A chromatin phase transition protects mitotic chromosomes against microtubule perforation

Abstract

Dividing eukaryotic cells package extremely long chromosomal DNA molecules into discrete bodies to enable microtubule-mediated transport of one genome copy to each of the newly forming daughter cells^1–3. Assembly of mitotic chromosomes involves DNA looping by condensin^4–8 and chromatin compaction by global histone deacetylation^9–13. While condensin confers mechanical resistance towards spindle pulling forces^14–16, it is not known how histone deacetylation affects material properties and segregation mechanics of mitotic chromosomes. Here, we show how global histone deacetylation at the onset of mitosis induces a chromatin-intrinsic phase transition that endows chromosomes with specific characteristics necessary for their precise movement during cellular division.

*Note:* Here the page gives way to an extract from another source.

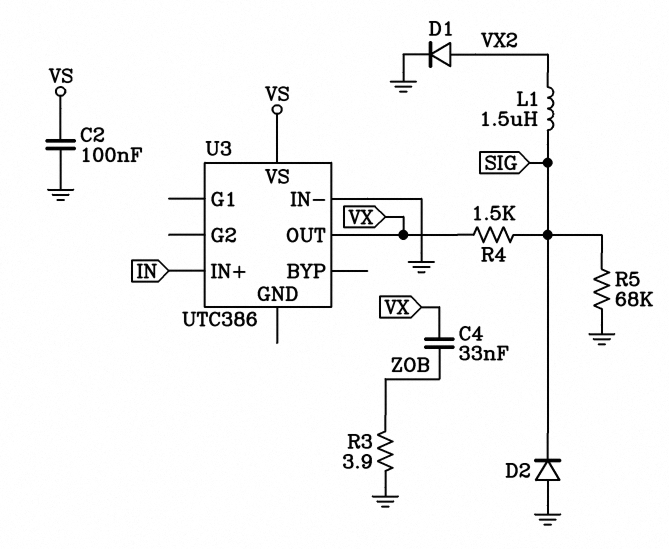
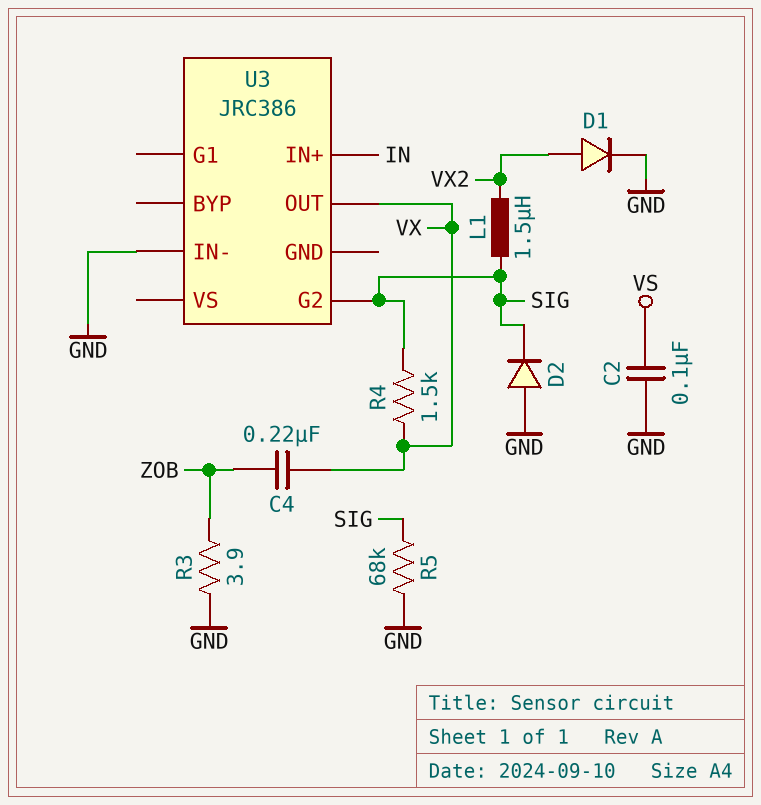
C4: 33nF (VX, ZOB) -> 220nF (VX, ZOB)
U3: UTC386 -> JRC386
U3 pin G2: none -> SIG
U3 pin VS: VS -> none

Deacetylation-mediated compaction of chromatin forms a structure dense in negative charge and allows mitotic chromosomes to resist perforation by microtubules as they are pushed to the metaphase plate. Hyperacetylated mitotic chromosomes lack a defined surface boundary, are frequently perforated by microtubules, and are prone to missegregation. Our study highlights the different contributions of DNA loop formation and chromatin-intrinsic phase separation to genome segregation in dividing cells.